- Prides Crossing, Massachusetts United States

Information
- Type: Private, boarding
- Established: 1971
- Founder: Charles Drake
- Head of school: Josh Clark
- Faculty: 325
- Grades: 2–12
- Gender: Coed
- Enrollment: 470 Total 160 EMS 310 High School (200 day, 110 boarding)
- Average class size: 4–8 students
- Student to teacher ratio: 1:3
- Campus size: 18 acres EMS 27 acres High School
- Campus type: Town
- Colors: Blue and Yellow
- Athletics: Soccer, basketball, cross country, reselling, volleyball, golf, baseball, track and field, winter cross country, rowing. Along with other after school activities and clubs.
- Athletics conference: Eastern Independent League
- Mascot: Vikings
- Accreditation: New England Association of Schools & Colleges; Massachusetts Department of Education
- Publication: The Lantern
- Newspaper: Landmark news letter
- Tuition: $73,000 Day $96,000 Residential
- Website: www.landmarkschool.org

= Landmark School =

School in Beverly, Massachusetts

Landmark School is a co-educational day and boarding school in Beverly, Massachusetts for students in grades 2–12 with language-based learning disabilities such as dyslexia.

==History==
Landmark School was founded in 1971 by Dr. Charles Drake with the goal of educating students whose reading, writing, spelling, and mathematical skills did not align with their thinking and problem-solving abilities. In the beginning, there were only 40 students. Today, Landmark serves over 475 students in grades 2-12. The current Headmaster is Josh Clark. Josh follows Robert Broudo who retired after 50+ years at Landmark. Landmark offers a day program, a boarding program, and a summer program.

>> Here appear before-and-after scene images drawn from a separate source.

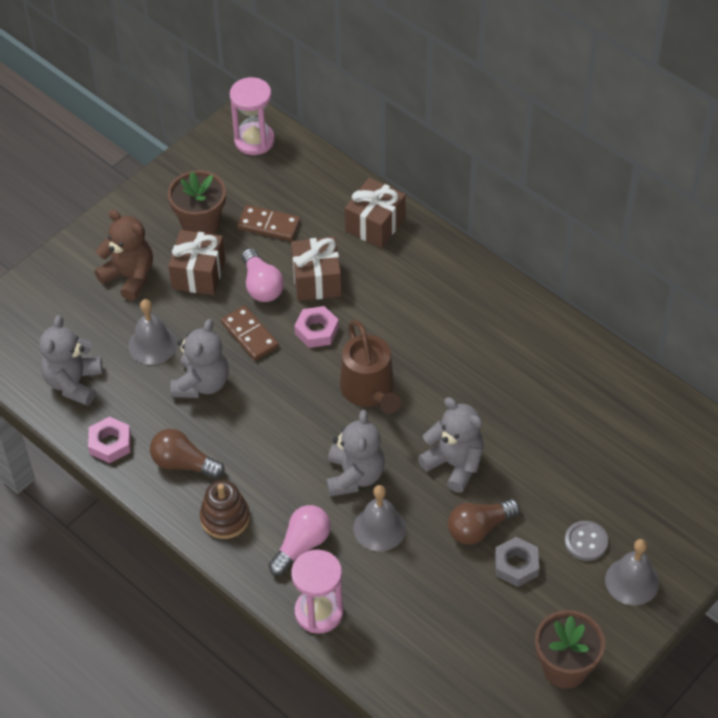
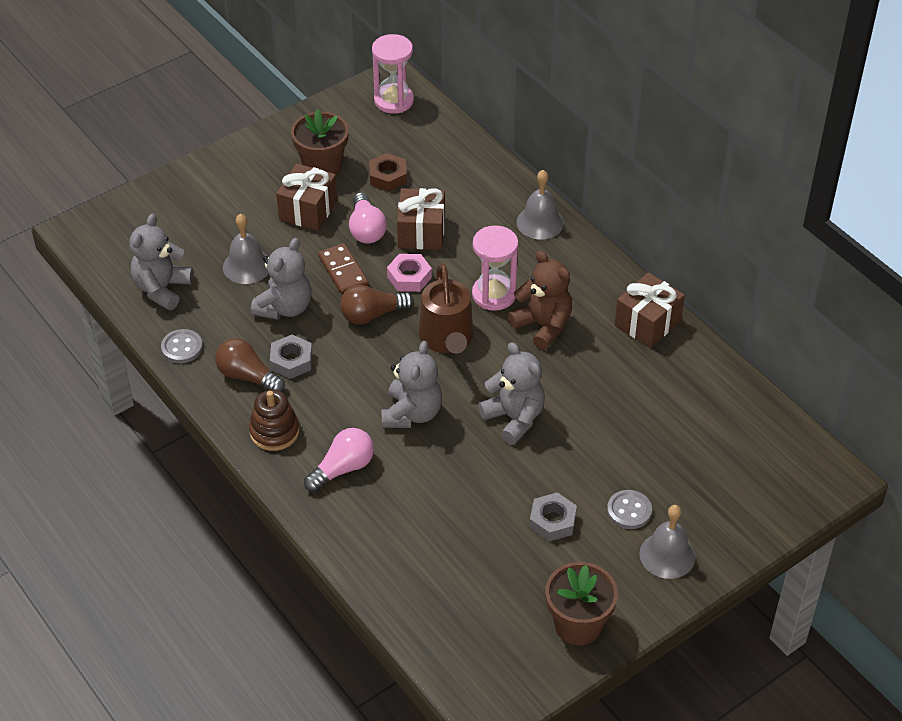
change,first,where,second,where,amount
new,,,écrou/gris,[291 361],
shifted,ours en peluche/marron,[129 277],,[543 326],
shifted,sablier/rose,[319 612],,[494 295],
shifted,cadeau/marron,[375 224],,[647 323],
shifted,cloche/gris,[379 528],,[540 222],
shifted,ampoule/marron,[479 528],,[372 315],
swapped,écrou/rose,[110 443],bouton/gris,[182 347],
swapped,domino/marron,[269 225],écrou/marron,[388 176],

== The Landmark Approach ==
Landmark is designed for the difference with the ability to create a customized program for each student. All classes work on literacy and executive function skills. Classes are small with 6-8 students and each student has a tutorial specifically designed to work on skills just for them. The faculty is highly trained to work with students who have language-based learning disabilities.

== Athletics ==
Landmark's Athletics program practices a teacher/coach model in which classroom teachers coach students on the field. Coach's unique knowledge of student strengths and areas of need give them an extra edge to bring out the best in student athletes.

Landmark offers about 25 athletic teams across two campuses, as well as athletic clubs, including: cross-country, golf, soccer, volleyball, basketball, wrestling, baseball, lacrosse, sailing, tennis, ski club, mountain biking club, and more!